2.2. Microscopic Pore Throat Characteristics

Table 2 and Figure 1 show the pore characteristics of the studied rock samples obtained using isothermal nitrogen adsorption methodology. The specific surface area (BET) ranges from 1.81 to 11.43 m2/g with a mean of 5.22 m2/g. The total pore volume of pore size distribution test (BJH) ranges from 0.0095 to 0.03 mL/g with a mean of 0.0203 mL/g. Furthermore, the pore diameter ranges from 9.79 to 18.87 nm with a mean of 14.81 nm. Figure 2 shows nitrogen adsorption curves for some of the studied cores. These results are in agreement with the data by Zhang Mengqi et al. [21], who reported a mean diameter range of 0.5–30 nm.

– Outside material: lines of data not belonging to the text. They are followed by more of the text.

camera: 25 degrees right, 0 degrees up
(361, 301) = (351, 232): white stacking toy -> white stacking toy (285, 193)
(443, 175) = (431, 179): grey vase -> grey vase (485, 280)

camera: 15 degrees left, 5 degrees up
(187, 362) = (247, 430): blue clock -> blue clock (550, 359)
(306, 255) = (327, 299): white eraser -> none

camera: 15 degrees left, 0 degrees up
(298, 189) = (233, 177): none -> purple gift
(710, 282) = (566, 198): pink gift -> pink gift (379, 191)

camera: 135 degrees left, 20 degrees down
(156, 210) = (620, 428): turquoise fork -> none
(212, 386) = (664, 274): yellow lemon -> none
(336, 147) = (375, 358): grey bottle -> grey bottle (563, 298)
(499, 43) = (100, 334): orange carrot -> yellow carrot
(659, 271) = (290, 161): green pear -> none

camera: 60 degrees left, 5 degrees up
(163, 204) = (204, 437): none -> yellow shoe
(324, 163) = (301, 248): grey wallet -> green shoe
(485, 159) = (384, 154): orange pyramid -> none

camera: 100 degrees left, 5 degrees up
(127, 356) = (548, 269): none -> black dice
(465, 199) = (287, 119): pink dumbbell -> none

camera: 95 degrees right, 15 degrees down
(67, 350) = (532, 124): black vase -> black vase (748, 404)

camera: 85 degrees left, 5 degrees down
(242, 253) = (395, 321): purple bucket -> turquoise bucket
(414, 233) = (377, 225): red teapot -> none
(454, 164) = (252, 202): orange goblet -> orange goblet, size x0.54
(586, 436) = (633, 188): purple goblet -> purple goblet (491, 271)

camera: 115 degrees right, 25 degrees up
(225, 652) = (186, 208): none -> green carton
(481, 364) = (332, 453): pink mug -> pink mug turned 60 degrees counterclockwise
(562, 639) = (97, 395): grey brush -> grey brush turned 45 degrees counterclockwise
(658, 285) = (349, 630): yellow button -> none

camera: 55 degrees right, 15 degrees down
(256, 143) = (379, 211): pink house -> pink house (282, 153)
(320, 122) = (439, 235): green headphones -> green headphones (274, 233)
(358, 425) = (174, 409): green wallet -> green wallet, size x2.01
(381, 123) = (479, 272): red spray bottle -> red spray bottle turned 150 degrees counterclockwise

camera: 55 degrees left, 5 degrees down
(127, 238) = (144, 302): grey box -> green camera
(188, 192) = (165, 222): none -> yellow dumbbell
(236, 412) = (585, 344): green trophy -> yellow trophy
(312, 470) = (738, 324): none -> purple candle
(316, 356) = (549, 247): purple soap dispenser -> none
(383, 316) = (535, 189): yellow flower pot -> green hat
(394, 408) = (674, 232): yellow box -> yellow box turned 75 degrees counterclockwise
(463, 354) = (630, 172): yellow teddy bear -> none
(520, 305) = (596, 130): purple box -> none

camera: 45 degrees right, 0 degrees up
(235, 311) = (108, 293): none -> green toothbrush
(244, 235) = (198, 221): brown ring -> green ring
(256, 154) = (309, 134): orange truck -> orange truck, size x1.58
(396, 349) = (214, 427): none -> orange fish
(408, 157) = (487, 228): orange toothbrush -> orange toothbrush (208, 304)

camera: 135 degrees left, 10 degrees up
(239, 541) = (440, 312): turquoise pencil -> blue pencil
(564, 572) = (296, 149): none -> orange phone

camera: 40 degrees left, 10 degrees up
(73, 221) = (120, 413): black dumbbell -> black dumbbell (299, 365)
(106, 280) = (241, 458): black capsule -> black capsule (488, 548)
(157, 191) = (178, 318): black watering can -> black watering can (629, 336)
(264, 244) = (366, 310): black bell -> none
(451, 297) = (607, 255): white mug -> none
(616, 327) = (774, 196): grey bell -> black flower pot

2.3. Wettability Characteristics

The contact angle was measured using a standard direct measurement method, which drops the liquid directly on the solid surface, then takes a photo and measures the contact angle with a protractor. The corresponding experimental accuracy was ±1°. The results of the wettability tests for the studied core samples are listed in Table 3. Figure 2 also shows pictures of the contact angles for core samples 1 and 2 measured during the performed experiments. According to the obtained results, contact angles of the studied core samples vary in the range of 6.57–36.12, which corresponds to predominately hydrophilic wettability characteristics. Contact angles are measured to be less than 60 degrees for 0.9% sodium chloride solution and fracturing fluids. This indicates the shale is hydrophilic. The measurements of wettability characteristics of shale are consistent with the previous literature. The accuracy of the experimental results is further proved [19].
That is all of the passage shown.